We would like to share another recipe for pork shank which we like. They like to cook pork shank in Czechia and Germany very much. Traditionally it is boiled with different spices first and baked in an oven afterwards. The shank is coated with different spicy mixtures before baking. The commonest spices used are honey, mustard and garlic. But in our family we do not go for meat with a sweet flavor, so we replaced honey with Worcestershire sauce. That makes it our family home recipe. The shank is guaranteed to come out soft and flavorful.
Ingredients for Pork Shank
- 1 pork shank (we got a 4 lb one)
- 2 carrots
- 2-3 onions
- 1 garlic head
- 2 rosemary stalks
- 1 teaspoon whole coriander
- 1 teaspoon whole black pepper
- 3-4 bay leaves
- rough sea salt
Ingredients for Mixture
- 1 teaspoon whole white pepper
- 4 garlic cloves
- 3 tablespoons Worcestershire sauce
- 1 tablespoon mustard
- Wash the shank, put it into a big pan and pour with cold water.
- Add carrots, onions, garlic, rosemary, coriander, bay leaves, black pepper and salt.

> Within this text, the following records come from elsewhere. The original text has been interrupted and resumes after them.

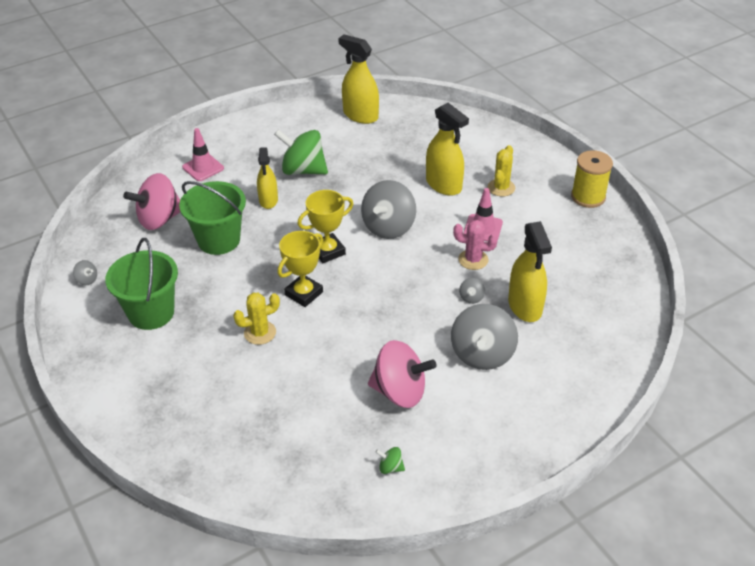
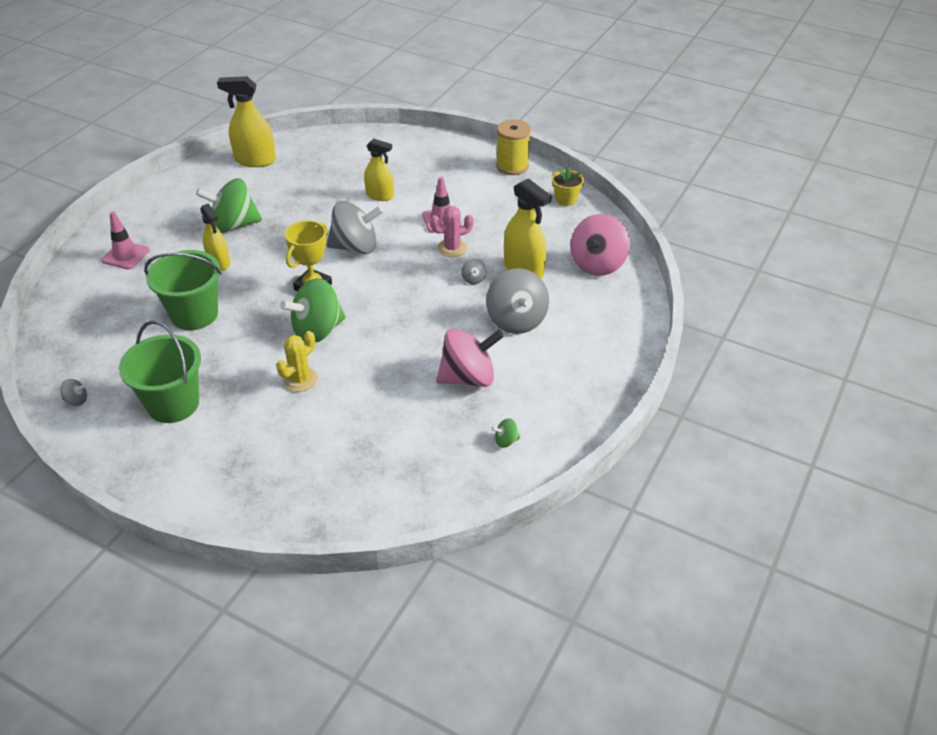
camera: 30 degrees left, 0 degrees up
(159, 219) = (114, 317): pink spinning top -> pink spinning top (597, 264)
(304, 293) = (317, 330): yellow trophy -> green spinning top
(388, 227) = (355, 247): grey spinning top -> grey spinning top turned 90 degrees counterclockwise
(444, 185) = (380, 195): yellow spray bottle -> yellow spray bottle, size x0.67
(501, 188) = (433, 182): yellow cactus -> none
(617, 250) = (566, 199): none -> yellow flower pot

Dice the carrots, celeriac and onions largely, but you can put in the whole garlic. Cook the shank for about 2 hours over low heat.
- Take it out of the broth and leave it to dry a little. Then coat it with a mixture made of mashed garlic, freshly ground white pepper, Worcestershire sauce and mustard.
- Leave it for about an hour for better soaking, then place the shank in a pre-heated oven.
- Bake it for about 1 hour at the temperature of 320-360 degrees. You can place potato slices around it, they will absorb the fat and become very tasty.
- Serve the shank hot. Usually shank goes well with sauerkraut.